Con traditori molto probabili sull’unico binario

 

Sonnecchiare mentre arrivano gli opliti.

Dov’è il fronte?

 

Truppe scelte, pezzenti campesinos

Abituè di jene e pulci nel ventre del pitone.

 

Il tempo è la pozzanghera di Brown

Sbattono qui e là Leonida irreversibili.

 

(…)

 

Il platino ha cuore puro e mani generose.

Perlasca-uno dei suoi atomi- .

 

La pioggia acida passava inerte.

Ebbe a dire gocce nere sulle labbra.

 

Alcune riempirono persino le ossa.

Tutti si era soggetto senza ascoltare pronuncia.

 

Pupi sulla fossa comune.

Anche l’autunno 69 tornò gennaio.

 

Un unico ritratto folgorò il vuoto tra le nuvole

E arrivò fino a noi.

 

La numerazione riavvolse la cima.

Mentre la divisione si interessava dello zero.

 

Alcune gru ricostruirono le strade ferrate.

Parole pure da un metallo nobile.

 

Dalla spuma di un concorso di bellezza

nacquero Levi e materiali inossidabili.

 

Affidargli un catasto

o lasciarli all’esterno dei sussidiari?

 

Il passo successivo fu di occupare il silenzio.

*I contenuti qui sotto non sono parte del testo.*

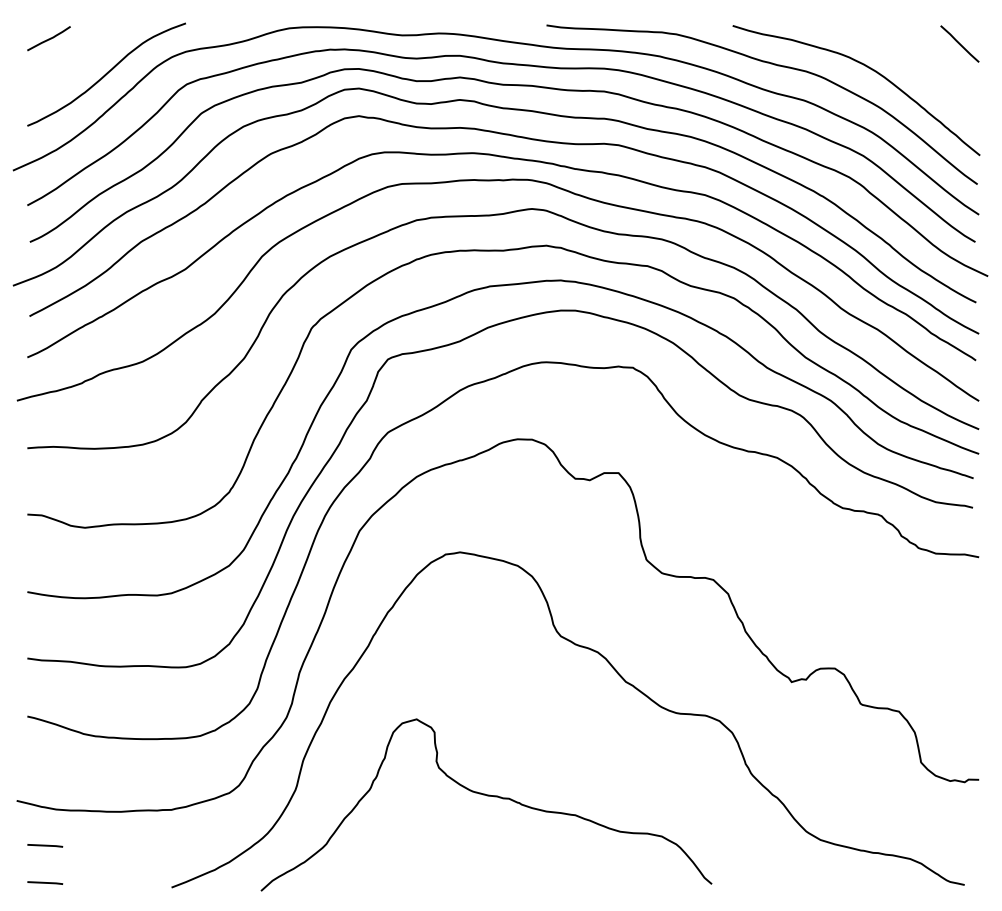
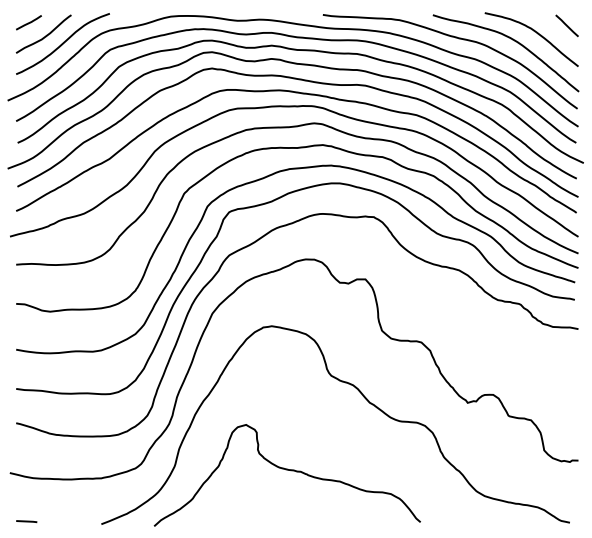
curve: (904, 55) -> (534, 32), added
curve: (77, 60) -> (45, 35), added
line: (44, 845) -> (26, 499), removed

I pappagalli non potettero fare a meno del verde

 

Mentre la Luna si assentava per vizio

Non era mai presente alle rivoluzioni degli altri

 

E quando si trattava di farci caso

Faceva i nomi da fucilare.

 

Giorgio Linguaglossa

Marie Laure Colasson, Abstract

 

 

Giorgio Linguaglossa

 

Non c’è più un orizzonte di attesa per la poesia

 

caro Francesco Paolo Intini,

 

mi chiedo: ma tu da dove vieni?, davvero. Mi chiedo: ma tu prima del 2019 che poesia scrivevi? Davvero, la tua scrittura sembra quella di un marziano, a metà prodotto di improvvisazione e per l’altra metà prodotto di un ritrarsi dal linguaggio. È come se tu ti fossi lasciato alle spalle a un miliardo di chilometri di distanza la poesia dell’io, quella della toponomastica e quella della onomastica che è stata fritta e rifritta in questi ultimi decenni di poesia italiana a Milano e a Roma e poi un po’ a macchia d’olio un po’ dappertutto in provincia. Tu hai compiuto il più grande passo indietro dal linguaggio poetico italiano ed europeo che abbia mai letto, sì, hai inferto un colpo durissimo a Lega e 5Stelle e anche al PD della democrazia parlamentare della poesia italiana, e hai rottamato il linguaggio poetico benestante e bene e male educato dei nipotini della società della stagnazione e della recessione di questi ultimi due decenni.

 

Noi sappiamo, noi della nuova ontologia estetica, che parlare di senso e di non-senso è un parlare antiquato, un parlare di anticaglie dello spirito. La tua poesia ne ha preso atto e ha messo nel ripostiglio del dimenticatoio tutto quello che doveva essere dimenticato, ossia, la poesia italiana bene educata degli ultimi cinque decenni di democrazia parlamentare della oligarchia dello sciocchezzaio di massa.

 

Penso che la tua poesia sia rivoluzionaria perché è al di qua del bene e del male, non al di là, perché parla di cose serissime che sono andate a finire al mattatoio e al rottamatoio, che sono ruzzolate nel fumo delle discariche abusive. Il tuo modo di dis-connettere i polinomi frastici è il miglior modo per indicare ai PM che non c’è più niente da fare, che la dis-connessione è avvenuta ed è tuttora in corso d’opera, che sono saltate le particelle congiuntive del discorso e anche quelle avversative, che sono saltati i verbi e anche i pronomi personali… che è saltato un po’ tutto quanto come su una montagna di dinamite, come il ponte Morandi di Genova…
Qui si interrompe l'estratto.